I'll Be There… Will You?


The “there” where I’ll be is none other than Christendom College’s annual Homecoming celebration.

Admit it, you’ve been waiting for a return of these posts.  You’ve been sitting at home neglecting your kids, your spouse, your dog all the while frantically wondering what you could possibly have done to merit the desertion you think I’ve inflicted on you.

The days have been long, the nights intolerable as you tossed and turned, dreaming of Grill’n & Chill’n events gone by.  “If only I’d been able to make it to just one of those!” you scream out at 3AM.  As you fall out of bed crying tears of bitterness at your lost opportunity you begin to realize a few things.
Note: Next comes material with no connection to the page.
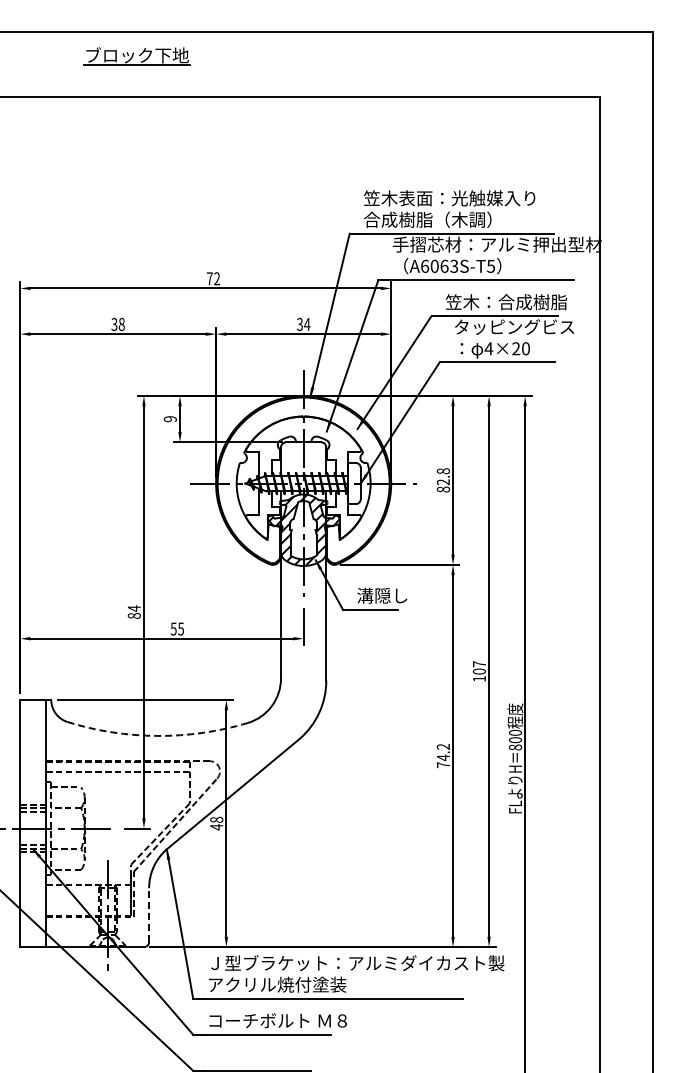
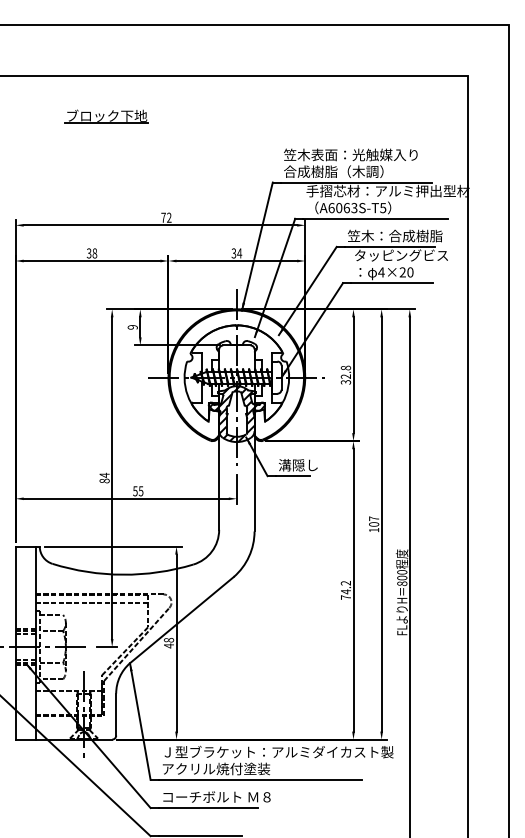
part: (136, 56) -> (106, 116), moved
text: (442, 489) -> (345, 382), 82.8 -> 32.8
arc: (157, 735) -> (122, 574), dashed -> solid
line: (149, 915) -> (116, 714), dashed -> solid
  • You shouldn’t have let the salesman talk you into a bed so high it requires a Hillary Clinton-inspired step-lift to mount.  Man, that hardwood is hard!
  • Screaming at 3AM?  Probably not a great idea with a Russell Terrier curled on top of your feet.  They’re a “temperamental” breed.  And they bite.
  • You were a fool to let that moment pass you.  Who knows when the Hester’s will recover enough energy to mount another transcontinental “fun-on-wheels” road trip?

Let me address the last point first.  When we got married, Karla and I discussed many things.  We determined we would take whatever children God gave us.  We would never argue over money.  And we would trust God to give us the means to do whatever He asked of us.  Guess what?  He gave us a talent for doing stuff like this and He supplies us with the requisite resources (physical vigor included) to carry on.  I could hit the road tomorrow morning if it weren’t for this pesky thing called work.  Even there, I traded in a summer full of one-night stays and early morning driver seat sessions for an academic year of getting out of bed at 5:45 to stand on my feet all day and teach.  And I love it.  The thing is, I’ve always found that when you love something it seems easy to do.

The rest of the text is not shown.